AUTHOR=Bestard Oriol , Thaunat Olivier , Bellini Maria Irene , Böhmig Georg A. , Budde Klemens , Claas Frans , Couzi Lionel , Furian Lucrezia , Heemann Uwe , Mamode Nizam , Oberbauer Rainer , Pengel Liset , Schneeberger Stefan , Naesens Maarten 

TITLE=Alloimmune Risk Stratification for Kidney Transplant Rejection

JOURNAL=Transplant International

VOLUME=Volume 35 - 2022

YEAR=2022

URL=https://www.frontierspartnerships.org/journals/transplant-international/articles/10.3389/ti.2022.10138

DOI=10.3389/ti.2022.10138

ISSN=1432-2277

ABSTRACT=This paper outlines immunological and non-immunological risk stratification in kidney transplantation. The content was prepared by a working group within the European Society for Organ Transplantation (ESOT), which submitted a Broad Scientific Advice request to the European Medicines Agency (EMA) relating to clinical trial endpoints in kidney transplantation.
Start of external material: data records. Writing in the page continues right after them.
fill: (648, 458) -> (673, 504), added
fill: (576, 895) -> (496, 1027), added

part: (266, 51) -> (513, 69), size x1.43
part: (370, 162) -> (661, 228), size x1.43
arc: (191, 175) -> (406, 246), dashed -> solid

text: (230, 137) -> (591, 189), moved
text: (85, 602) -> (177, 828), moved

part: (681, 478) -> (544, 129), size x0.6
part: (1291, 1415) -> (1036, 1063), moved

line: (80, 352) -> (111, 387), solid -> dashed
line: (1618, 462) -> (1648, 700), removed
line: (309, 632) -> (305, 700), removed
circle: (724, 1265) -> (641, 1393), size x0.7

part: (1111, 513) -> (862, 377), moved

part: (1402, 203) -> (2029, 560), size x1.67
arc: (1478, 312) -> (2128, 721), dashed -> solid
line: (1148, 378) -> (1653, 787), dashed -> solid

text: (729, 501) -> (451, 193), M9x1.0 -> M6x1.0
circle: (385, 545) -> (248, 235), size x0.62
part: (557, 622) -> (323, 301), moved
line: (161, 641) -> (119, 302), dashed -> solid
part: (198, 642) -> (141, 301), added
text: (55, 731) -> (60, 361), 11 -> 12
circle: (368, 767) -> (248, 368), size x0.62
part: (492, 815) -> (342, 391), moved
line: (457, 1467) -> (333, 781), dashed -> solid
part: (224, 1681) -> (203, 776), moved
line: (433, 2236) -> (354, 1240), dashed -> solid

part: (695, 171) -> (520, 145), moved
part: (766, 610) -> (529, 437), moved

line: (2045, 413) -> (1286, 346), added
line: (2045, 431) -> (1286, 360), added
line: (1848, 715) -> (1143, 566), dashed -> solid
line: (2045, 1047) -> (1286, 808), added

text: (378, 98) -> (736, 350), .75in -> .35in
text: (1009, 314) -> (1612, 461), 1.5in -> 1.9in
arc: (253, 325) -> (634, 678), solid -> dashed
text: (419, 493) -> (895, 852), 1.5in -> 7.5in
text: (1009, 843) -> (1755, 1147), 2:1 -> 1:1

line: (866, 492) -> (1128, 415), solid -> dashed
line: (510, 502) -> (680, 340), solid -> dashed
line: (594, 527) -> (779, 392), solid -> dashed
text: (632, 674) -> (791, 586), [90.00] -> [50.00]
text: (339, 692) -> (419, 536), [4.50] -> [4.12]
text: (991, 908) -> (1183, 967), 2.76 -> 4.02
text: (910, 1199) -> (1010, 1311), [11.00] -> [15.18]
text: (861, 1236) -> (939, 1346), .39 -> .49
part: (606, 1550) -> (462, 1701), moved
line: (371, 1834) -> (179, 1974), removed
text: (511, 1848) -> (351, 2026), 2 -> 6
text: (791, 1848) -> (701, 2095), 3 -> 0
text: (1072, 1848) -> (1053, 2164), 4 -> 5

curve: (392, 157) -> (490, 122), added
After collaborative interactions with ESOT, the EMA sent its final response to this request in December 2020. Transplantations performed between human leukocyte antigen (HLA)-identical donors and recipients carry a significantly lower immunological risk than transplantations from HLA-mismatched donors. For the same allogeneic molecular HLA mismatch load, kidney grafts from living donors carry lower levels of immunological risk because they are better preserved and therefore less immunogenic than grafts from deceased donors. Single-antigen bead testing is the gold standard to establish the repertoire of serological sensitization and is used to define the presence of a recipient’s circulating donor-specific antibodies (HLA-DSA). In the absence of clinical validation, neither T/B cell ELISpot assays (for cellular memory) nor non–HLA-DSA screening assays should be considered when evaluating immunological risk before kidney transplantation. No routine clinical test can reliably measure innate immune alloreactivity. Molecular HLA mismatch analysis should help to further improve organ allocation compatibility and stratify immunological risk for primary alloimmune activation, but without consensus regarding which algorithm and cut-off to use, it is difficult to integrate such information immediately into clinical practice and study design.